Efficient paging with mysql and redis ordered sets

Paging API results with mysql

Let’s say you’re building an API and need to fetch a bunch of products, based on category. Your query will probably look something like this:

SELECT * FROM products WHERE category=1;

Now, this query might have thousands of results, and you’re certainly not going to return them all at once. You need to page your results – what are the possible solutions? Well, the obvious solution is to use an offset :

SELECT * FROM products WHERE category=1 LIMIT 100 OFFSET 200;

This would return page=2, if you return 100 results per page. But then you’re going to start running into problems very quickly when you get into this sort of territory:

SELECT * FROM products WHERE category=1 LIMIT 100 OFFSET 4000;

As explained here, offset actually needs to run through those 4000 rows before returning the ones you’re after.

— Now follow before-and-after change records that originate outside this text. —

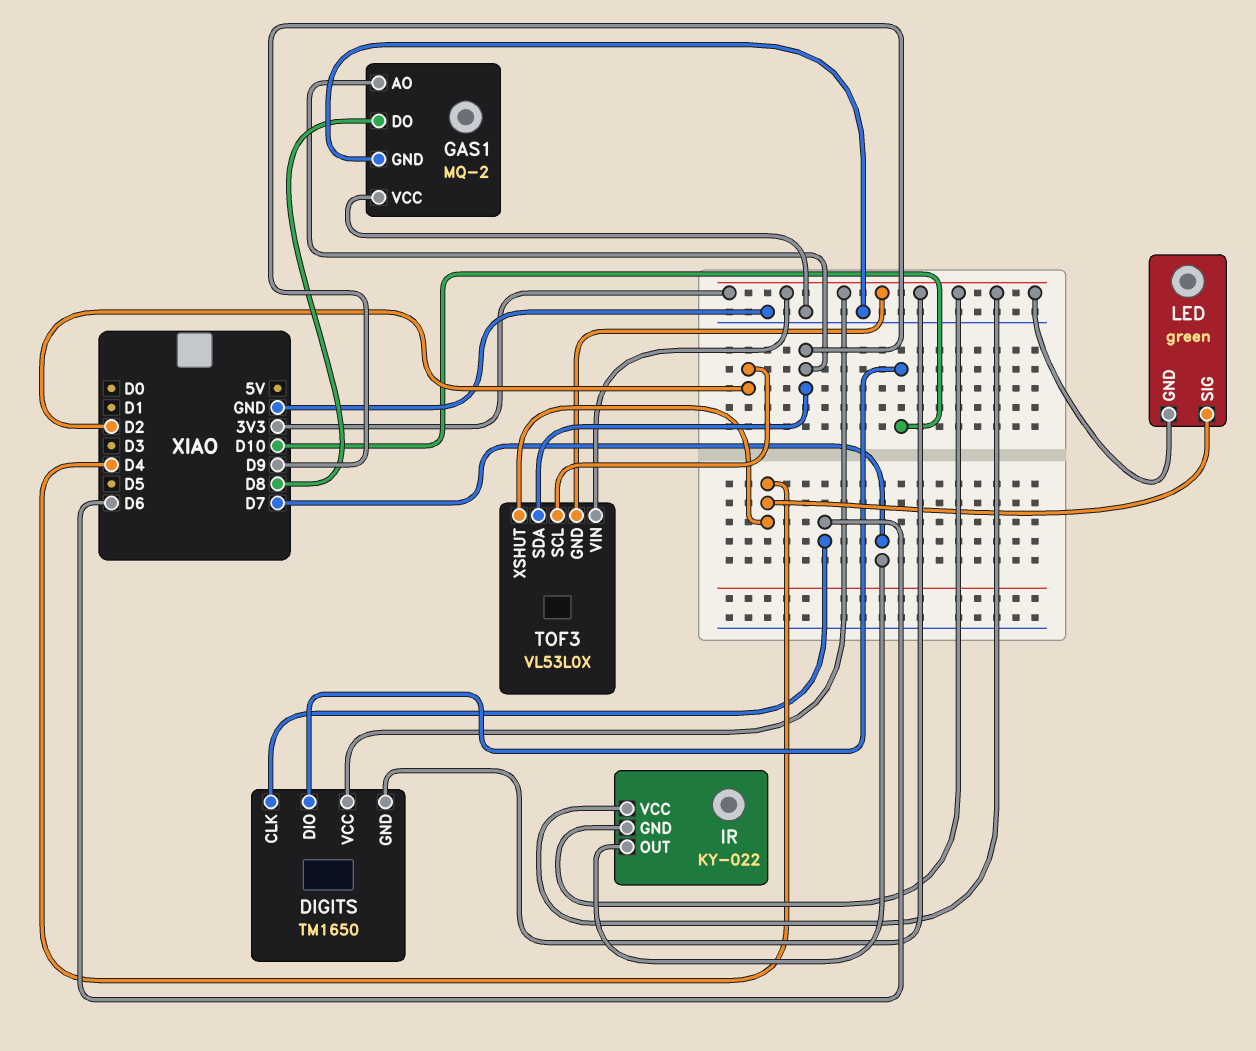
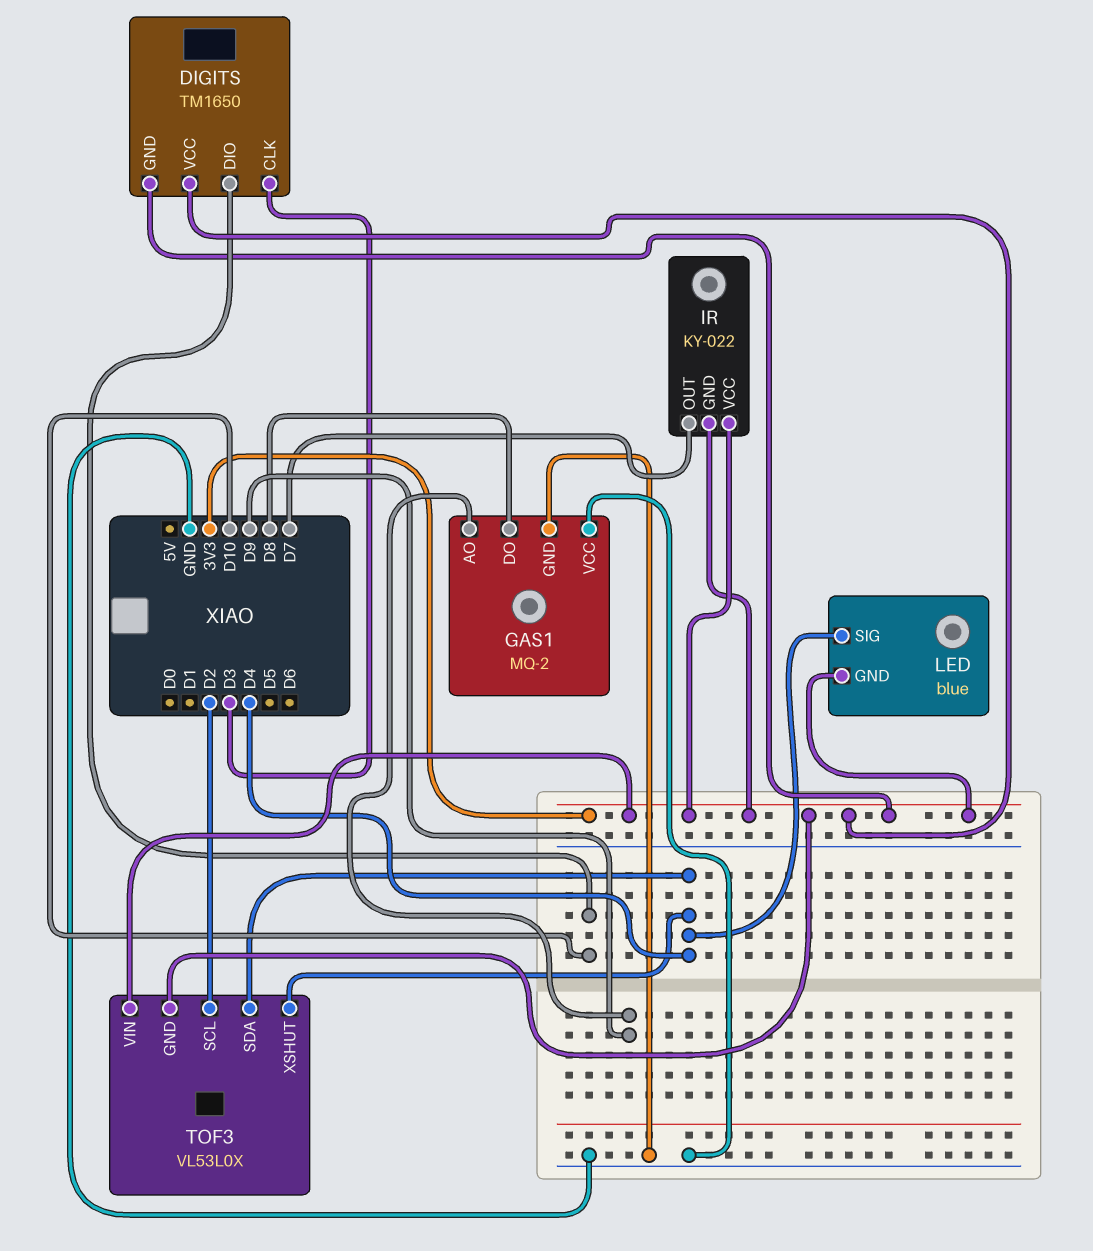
DIGITS pin CLK: D6 -> D3
LED: green -> blue
TOF3 pin SDA: D9 -> D4

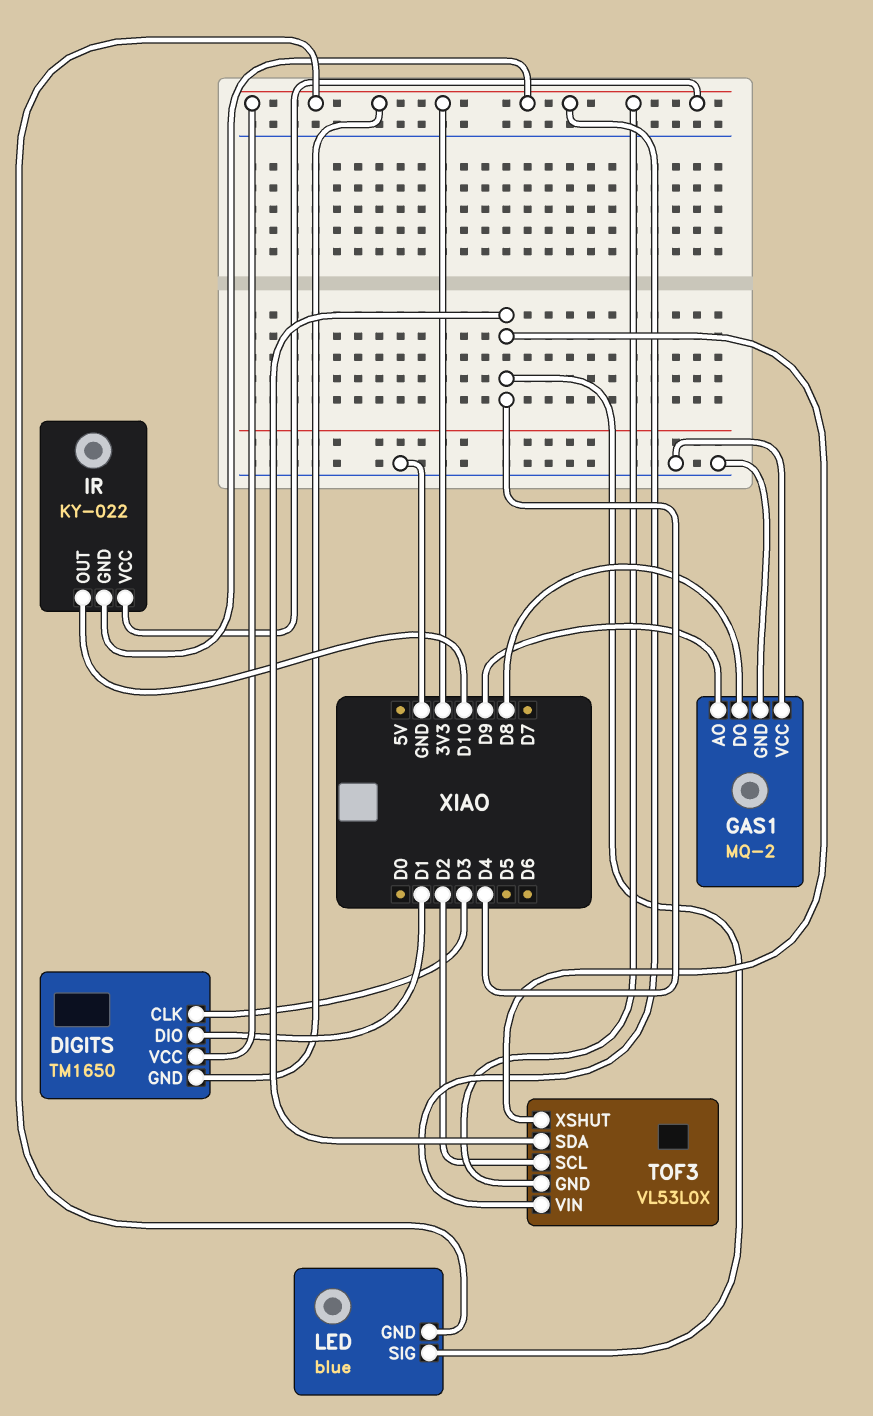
DIGITS pin DIO: D10 -> D1
IR pin OUT: D7 -> D10

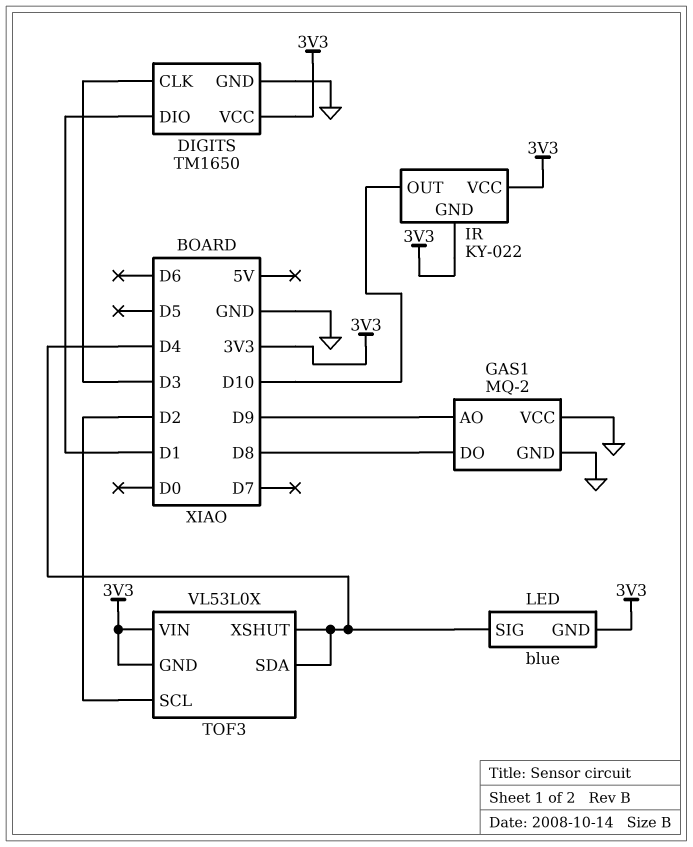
DIGITS pin GND: 3V3 -> GND

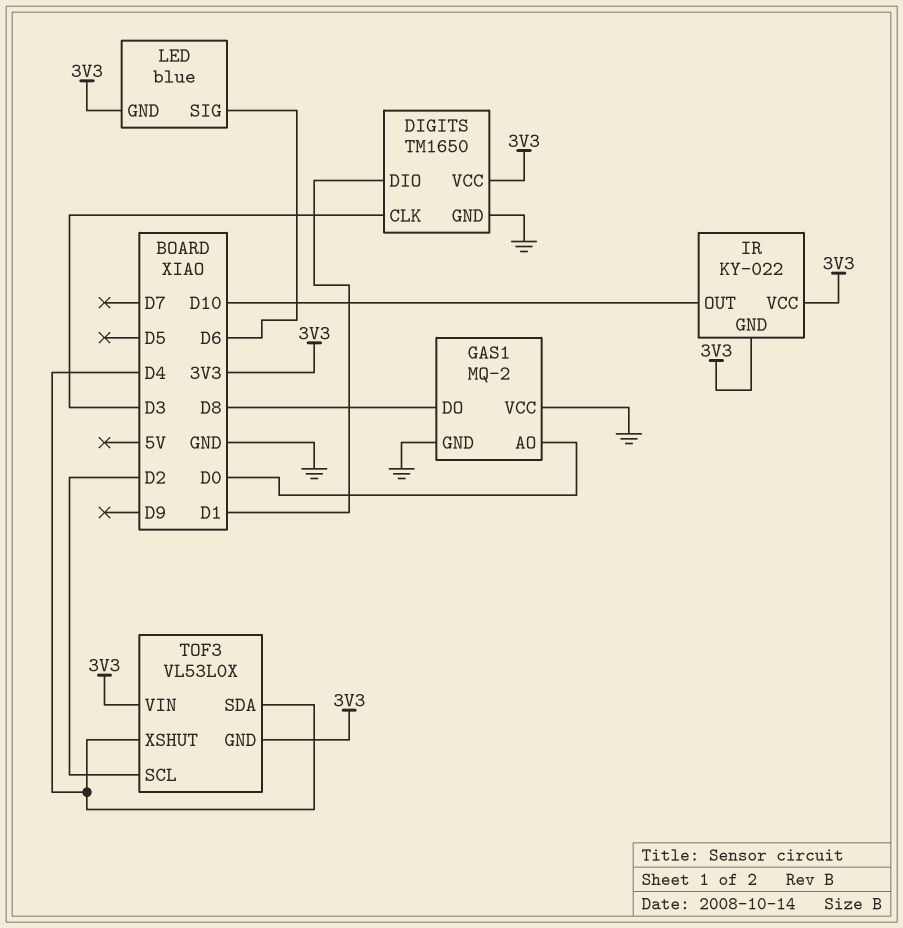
GAS1 pin AO: D9 -> D0
LED pin SIG: D4 -> D6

There are a few other solutions, such as adding an id in the where clause like such:

SELECT * FROM products WHERE category=1 WHERE id > 12345 LIMIT 100;

But this only works if:

  • We’re building a webpage with a bunch of links for pages, to which we can append something like “last_id_seen=456″ as a querystring parameter and use that as our criterion (basically building the page links all in advance). This example case is for an API, so that won’t work. Also this is not a very elegant solution, I find.
  • Or if your ids are all perfectly consecutive, with no gaps, which will never happen.

Better paging with redis ordered sets

The main idea here is to perform our DB query only once and cache the result (pretty standard). There is an important nuance though, we cache the result in an ordered set, and not a large serialized string, so that we can query only the parts that we want (remember, the result set might be 10 000 rows, we don’t want to load the whole thing, and then slice it). For this we’ll use 2 redis keys

  • products/12345 as an ordered set to hold the products data from category 12345. Ordered sets cannot expire, so we need another key to know when to refresh the data.
  • valid:products/12345 as a normal key/value to tell us whether the data should be expired or not. For this example, I push the length of the result set to this key (I reuse it later to indicate the total length of the result set to the client response), but it could be anything else, really.

As mentioned earlier we need to push data into the ordered set by having continuous indexes we can use to query certain ranges. Redis’ ordered sets fits this perfectly, as you can assign a “score” to each element, and the value that matches it. Assuming a python implementation with Flask, here’s what it might look like:

cache_key = "products/{0}".format(product_category)
cache_key_valid = "valid:{0}".format(cache_key)
 
# get querystring parameters from the query. implement these as you wish.
count, page = filtered_params
offset = count*page
 
# we use a separate key to check whether we need to refresh the data in set
key_is_valid = redisser.get_key_is_valid(current_app.redis_conn, cache_key_valid)
 
# cache has expired, grab the data from db
if key_is_valid is None:
    # first make sure to delete the current redis cached data
    redisser.delete_ordered_set(current_app.redis_conn, cache_key)
 
    # get everything from DB, load up in redis
    products = current_app.db.get_products_for_category(category)
    redisser.add_elements_to_sorted_set(current_app.redis_conn, cache_key, products)
 
    # get the count of all elements, put in valid key element of redis
    cache_count = redisser.get_ordered_set_count(current_app.redis_conn, cache_key)
    redisser.add_key_valid(current_app.redis_conn, cache_key_valid, cache_count)
 
# the correct data is now in redis. fetch the right range from it
cached_products = redisser.get_products(current_app.redis_conn, cache_key, offset, count)
products = [pickle.loads(x) for x in cached_products]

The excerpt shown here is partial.